A frozen veg product recall is ongoing following 47 cases of listeriosis and nine deaths since 2015.

The source of the Listeria monocytogenes has been traced back to a Greenyard plant in Baja, Hungary, and had been linked to frozen sweetcorn but it is now thought other veg may also be involved.

Previously believed to have only affected the UK, Austria, Denmark, Finland and Sweden, earlier this week there were reports that the contaminated frozen veg has reached Australia and New Zealand where there is also a recall ongoing.

The Hungarian plant supplied a range of brands as well as supermarkets own labels in the UK including Waitrose, Tesco, Sainsbury’s, Iceland, and Aldi.

The FSA said it became involved in February after it became identified as an outbreak and started to work alongside PHE.

Originally the FSA issued guidance emphasising the importance of cooking frozen veg thoroughly, which would kill the bacteria, and to follow good food hygiene.

An FSA spokesperson said: ‘We didn’t initiate the product recall, we simply helped publicise it once the company decided to issue one.

‘We felt prior to the recall that cooking instructions were clear. Product recalls in other countries in Europe were either voluntary or there were concerns around cooking instructions.’

A report by the European Food Safety Authority said the exact point – or points – or stage in the production at the Hungarian plant where the contamination took place has not yet been identified and that further sampling was needed.

However, the same outbreak strain has been identified in frozen spinach and frozen green beans at the plant. This strain has been found across 2016,207, and 2018 seasons of vegetable products.

The report said this: ‘suggests that this strain could be persisting in the environment of the processing plant after standard cleaning and disinfection procedures carried out during periods of no production activity and the rotation of the processed products.
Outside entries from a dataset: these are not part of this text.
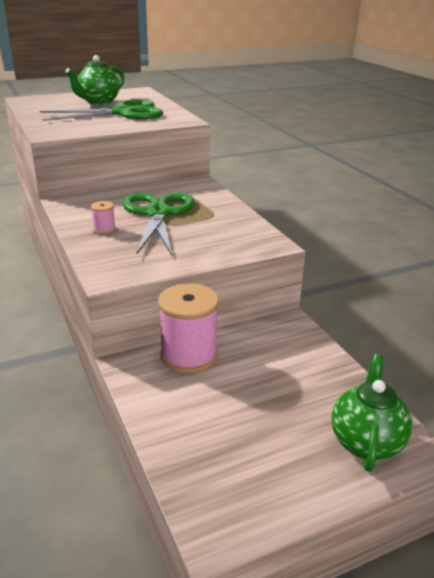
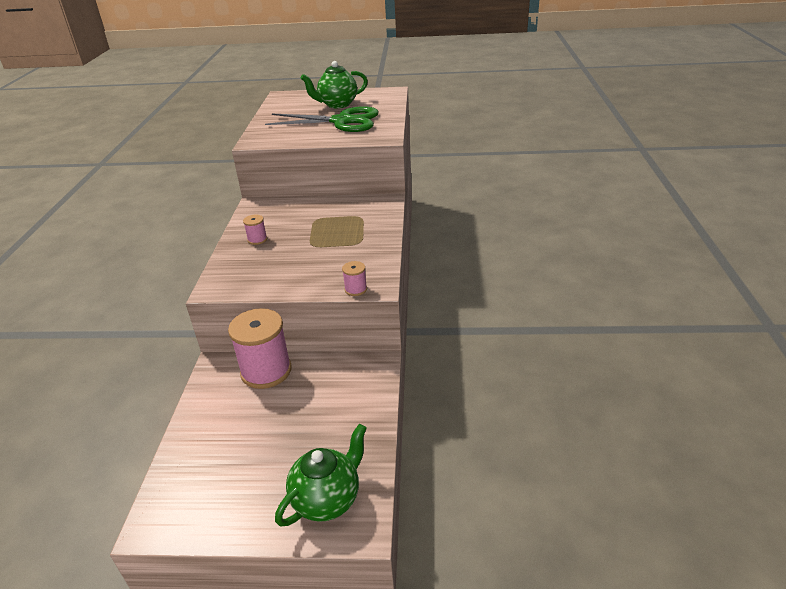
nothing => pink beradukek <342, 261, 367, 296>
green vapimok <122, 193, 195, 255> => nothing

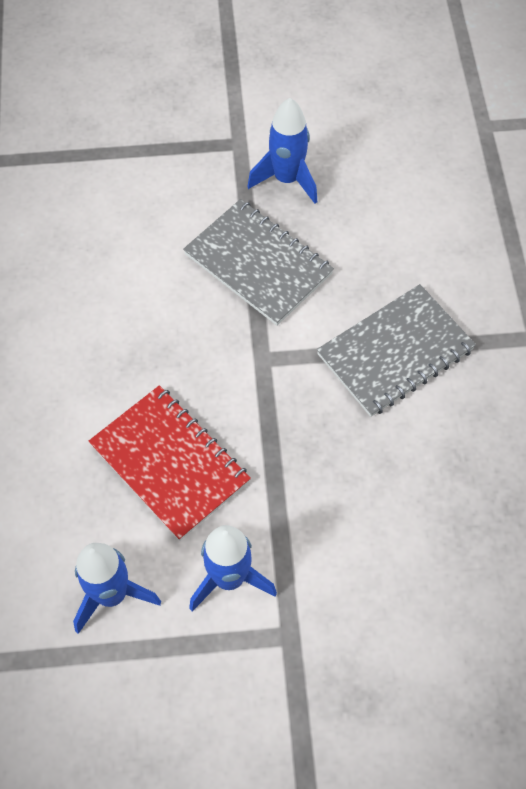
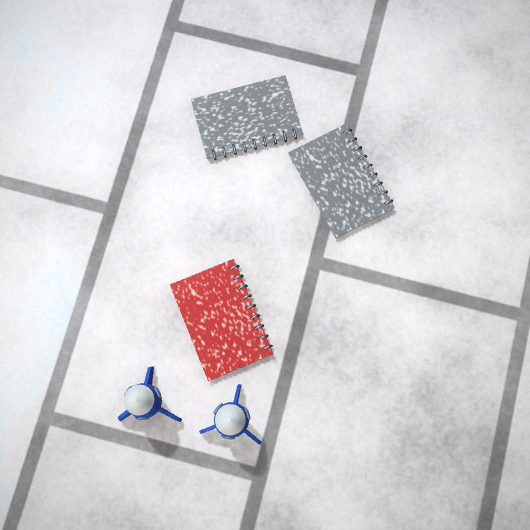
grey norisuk <317, 284, 476, 417> => grey norisuk <191, 75, 303, 160>, shifted
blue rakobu <247, 98, 317, 204> => nothing

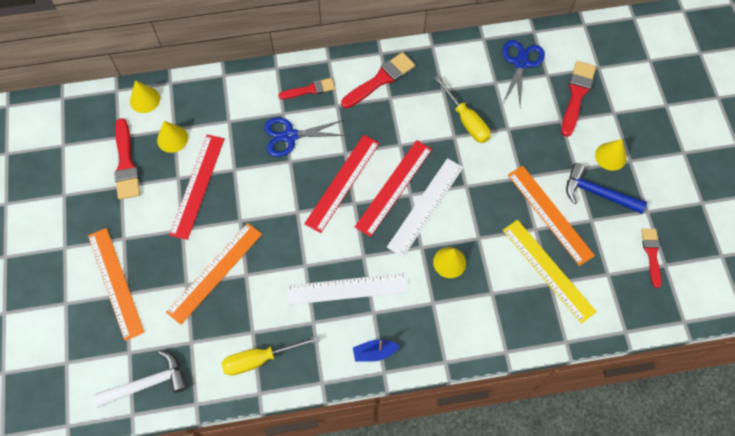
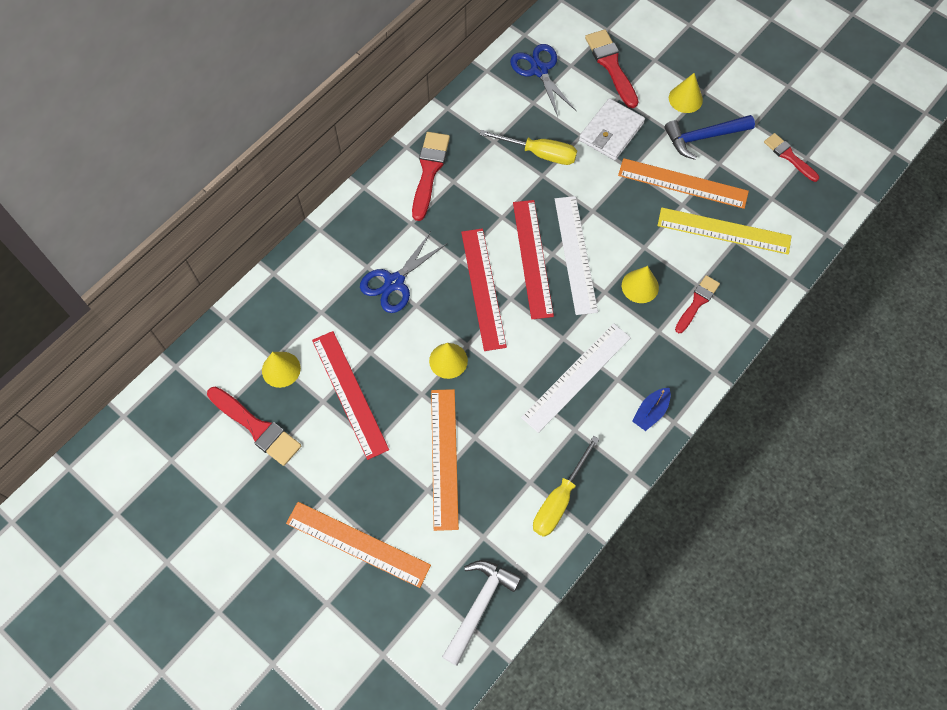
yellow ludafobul <130, 80, 160, 113> => yellow ludafobul <429, 343, 468, 379>, shifted
nothing => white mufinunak <579, 98, 645, 160>
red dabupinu <278, 78, 335, 99> => red dabupinu <675, 275, 720, 333>, shifted

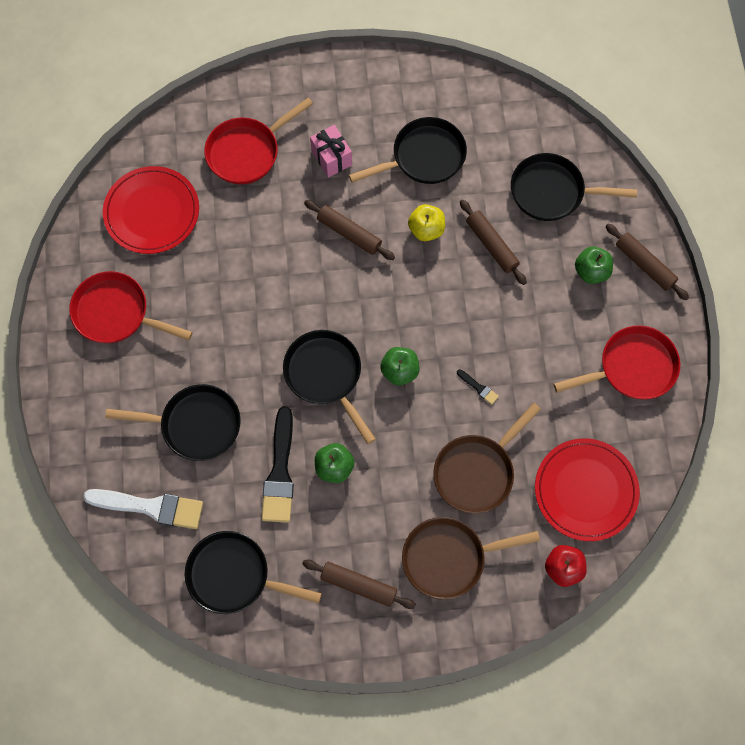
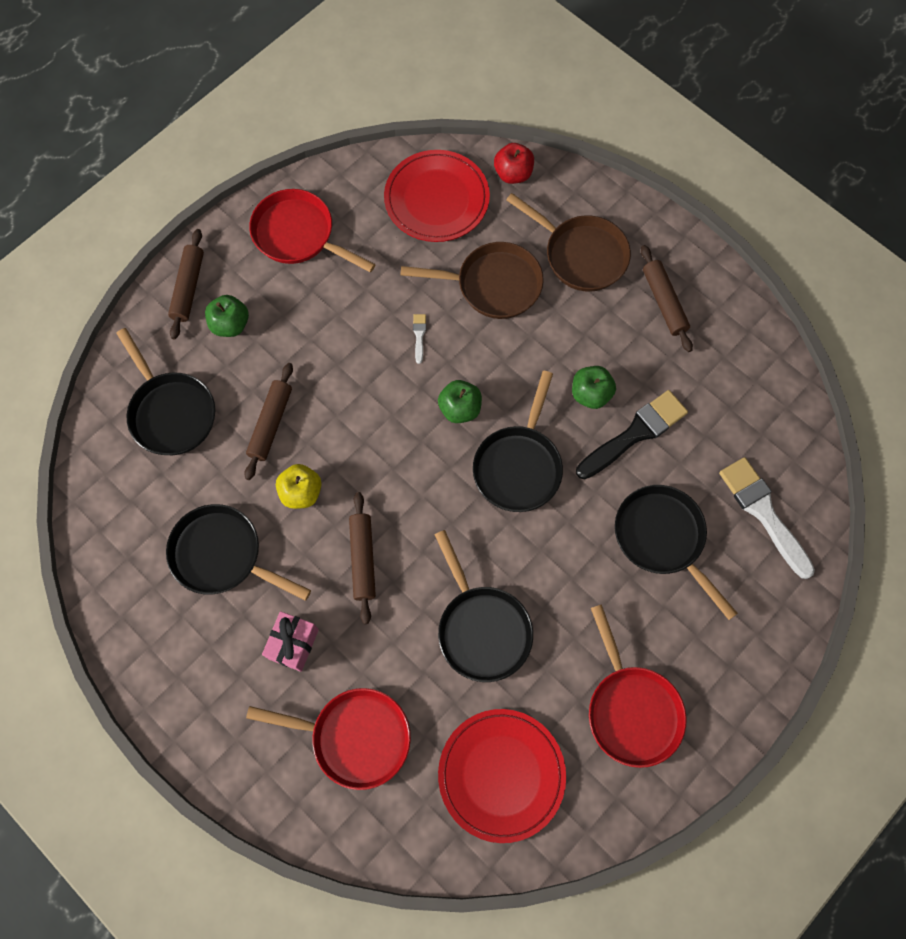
black dabupinu <457, 370, 499, 405> => white dabupinu <413, 314, 426, 364>
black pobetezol <185, 531, 322, 614> => black pobetezol <435, 530, 533, 682>, shifted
‘Moreover, the use of the contaminated production lines for several food products may represent an additional risk for potential cross-contamination of the various final products processed at the plant.’

In June Greenyard stopped freezing and closed the plant and no produce from 2018 has been put on sale. It has started to source alternative supplies.

Eleven out of 26 patients interviewed - from the UK, Denmark, Finland and Sweden - reported eating frozen or non-frozen sweetcorn. 

Of the 15 remaining cases that didn’t eat frozen or non-frozen sweetcorn, two said they had eaten non-frozen mixed vegetables.

Three people said they had not eaten any corn or mixed vegetables and six people said they didn’t know. Four people said they probably had not eaten corn and one of these said they might possibly have eaten frozen vegetables.